What stands out most in the few months that Pompeo has been at State is that he has told obvious whoppers to the public and Congress about important foreign policy issues.
pompeo

Daniel DePetris reviews the first four months of Mike Pompeo’s tenure at the State Department:

His record as a diplomat and a communicator of U.S. foreign policy, however, is not so solid. Pompeo deserves enormous credit for taking personal ownership of the Trump administration’s diplomacy with North Korea. Whereas a secretary of state traveling to Pyongyang would once have been seen as a history-making moment, Pompeo has flown there so many times—the most recent being last weekend—that it barely bats an eye anymore.

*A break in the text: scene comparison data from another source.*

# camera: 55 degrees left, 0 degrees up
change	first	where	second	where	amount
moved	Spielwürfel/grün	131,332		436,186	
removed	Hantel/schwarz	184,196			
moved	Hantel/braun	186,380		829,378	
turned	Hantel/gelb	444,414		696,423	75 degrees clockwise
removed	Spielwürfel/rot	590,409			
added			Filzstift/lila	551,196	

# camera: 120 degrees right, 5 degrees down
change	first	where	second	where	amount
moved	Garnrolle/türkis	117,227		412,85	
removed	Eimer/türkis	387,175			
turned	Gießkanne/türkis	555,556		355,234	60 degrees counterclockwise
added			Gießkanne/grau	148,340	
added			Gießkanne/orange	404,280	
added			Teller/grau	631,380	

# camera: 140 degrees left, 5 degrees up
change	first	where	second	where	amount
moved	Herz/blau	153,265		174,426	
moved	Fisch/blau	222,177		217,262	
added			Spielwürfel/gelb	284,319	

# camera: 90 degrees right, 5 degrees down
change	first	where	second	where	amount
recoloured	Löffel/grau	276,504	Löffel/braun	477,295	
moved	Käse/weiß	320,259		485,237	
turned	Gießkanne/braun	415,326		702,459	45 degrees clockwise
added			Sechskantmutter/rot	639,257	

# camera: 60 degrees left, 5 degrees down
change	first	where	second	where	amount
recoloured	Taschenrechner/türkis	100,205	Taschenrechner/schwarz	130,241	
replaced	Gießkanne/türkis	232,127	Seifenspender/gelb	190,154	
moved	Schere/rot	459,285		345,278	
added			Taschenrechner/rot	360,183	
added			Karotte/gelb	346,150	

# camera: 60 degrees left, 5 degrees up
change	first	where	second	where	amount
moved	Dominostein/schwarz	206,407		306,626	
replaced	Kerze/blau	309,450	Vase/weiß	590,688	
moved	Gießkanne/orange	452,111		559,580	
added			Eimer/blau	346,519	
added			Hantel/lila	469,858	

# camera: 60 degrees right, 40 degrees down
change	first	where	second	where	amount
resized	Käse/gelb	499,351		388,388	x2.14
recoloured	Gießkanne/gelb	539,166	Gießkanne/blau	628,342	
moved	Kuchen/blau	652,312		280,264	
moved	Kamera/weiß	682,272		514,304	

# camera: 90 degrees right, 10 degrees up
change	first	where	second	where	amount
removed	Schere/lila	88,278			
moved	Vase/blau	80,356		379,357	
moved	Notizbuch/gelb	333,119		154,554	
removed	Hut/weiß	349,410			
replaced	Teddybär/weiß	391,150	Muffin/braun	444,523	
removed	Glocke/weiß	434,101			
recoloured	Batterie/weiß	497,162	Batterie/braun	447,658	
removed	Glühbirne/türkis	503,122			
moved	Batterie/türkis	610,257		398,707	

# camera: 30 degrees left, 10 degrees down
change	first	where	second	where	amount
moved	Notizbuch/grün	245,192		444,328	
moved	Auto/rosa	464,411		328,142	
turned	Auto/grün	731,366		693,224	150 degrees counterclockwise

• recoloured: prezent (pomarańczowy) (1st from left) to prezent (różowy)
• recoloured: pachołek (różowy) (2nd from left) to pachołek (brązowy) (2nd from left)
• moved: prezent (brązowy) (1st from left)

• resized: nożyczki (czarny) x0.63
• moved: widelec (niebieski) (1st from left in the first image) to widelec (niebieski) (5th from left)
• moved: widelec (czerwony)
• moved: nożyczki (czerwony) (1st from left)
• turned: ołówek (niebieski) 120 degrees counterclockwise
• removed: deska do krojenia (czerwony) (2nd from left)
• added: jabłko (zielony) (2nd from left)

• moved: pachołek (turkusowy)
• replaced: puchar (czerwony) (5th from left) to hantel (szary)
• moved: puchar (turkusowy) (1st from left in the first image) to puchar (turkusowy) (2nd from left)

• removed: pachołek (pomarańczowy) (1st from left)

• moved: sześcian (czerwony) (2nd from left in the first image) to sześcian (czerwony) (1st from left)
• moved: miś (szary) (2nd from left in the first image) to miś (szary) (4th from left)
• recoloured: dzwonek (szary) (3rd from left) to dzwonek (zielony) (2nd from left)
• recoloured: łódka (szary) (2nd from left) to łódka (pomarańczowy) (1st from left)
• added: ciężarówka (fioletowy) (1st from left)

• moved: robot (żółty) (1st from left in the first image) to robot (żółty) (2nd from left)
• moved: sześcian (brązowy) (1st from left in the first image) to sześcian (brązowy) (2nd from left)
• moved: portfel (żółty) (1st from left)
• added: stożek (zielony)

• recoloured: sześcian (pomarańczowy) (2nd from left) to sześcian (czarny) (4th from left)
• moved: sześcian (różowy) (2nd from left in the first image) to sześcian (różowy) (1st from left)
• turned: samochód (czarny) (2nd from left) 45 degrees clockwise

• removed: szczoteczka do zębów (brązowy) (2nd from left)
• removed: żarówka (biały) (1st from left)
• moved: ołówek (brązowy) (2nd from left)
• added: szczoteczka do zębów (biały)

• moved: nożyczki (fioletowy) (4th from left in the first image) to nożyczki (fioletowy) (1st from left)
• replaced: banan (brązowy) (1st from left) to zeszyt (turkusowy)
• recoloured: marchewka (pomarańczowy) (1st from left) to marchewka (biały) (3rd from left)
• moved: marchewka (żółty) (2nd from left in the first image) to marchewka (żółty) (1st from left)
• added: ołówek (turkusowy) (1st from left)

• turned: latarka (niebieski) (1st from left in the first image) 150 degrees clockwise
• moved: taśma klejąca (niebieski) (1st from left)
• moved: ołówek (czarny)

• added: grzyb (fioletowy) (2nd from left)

It’s true that Pompeo has been very busy and has traveled extensively since he became Secretary of State, but for all his activity he does not have much to show for it. As DePetris notes, Pompeo has taken ownership of engagement with North Korea, but to date this has yielded very little. He created the Iran Action Group to implement the illegitimate reimposition of sanctions following the destructive decision to renege on the JCPOA, and he issued the list of preposterous demands that Iran will never accept. The Saudi coalition war on Yemen has intensified during this same period of time, and it has done so with U.S. approval and support. To a very large degree, Pompeo has been the public face of all three of these policies, and in all three cases there has been little or no progress to report. On most other issues, U.S. diplomacy has been MIA in no small part because the administration continues to deprive the department of resources and numerous positions in the department and abroad remain unfilled.

What stands out most in the few months that Pompeo has been at State is that he has told obvious whoppers to the public and Congress about important foreign policy issues. The worst of these in my opinion was the decision to lie to Congress when he provided the bogus certification to ensure that U.S. refueling of Saudi coalition planes continued without interruption. A close second would have to be his repeated false claims that North Korea agreed to “final, fully verified denuclearization” at the Singapore summit. These are cases where Pompeo asserted things that everyone could see to be false, and to date he has been allowed to get away with doing this.

Pompeo is different from his predecessor in that he will speak to reporters much more regularly, but he is even worse at handling tough and challenging questions. When pressed to explain why the Singapore summit declaration made no mention of verification, Pompeo snapped at the reporter and derided the question as “insulting and ridiculous and frankly ludicrous.” When he was recently asked about the report based on a State Department memo that said he issued the bogus Yemen certification to protect arms sales, he feigned outrage. Pompeo is much more talkative and gregarious than Tillerson, but he is more hostile to the press in his interactions with them.

Pompeo’s own inclination to see diplomacy as an all-or-nothing proposition hasn’t helped matters, and his ridiculous “swagger” P.R. campaign has been an embarrassment that makes current and former career diplomats cringe. It should come as no surprise that someone with no meaningful diplomatic or foreign policy experience has not been a particularly good diplomat.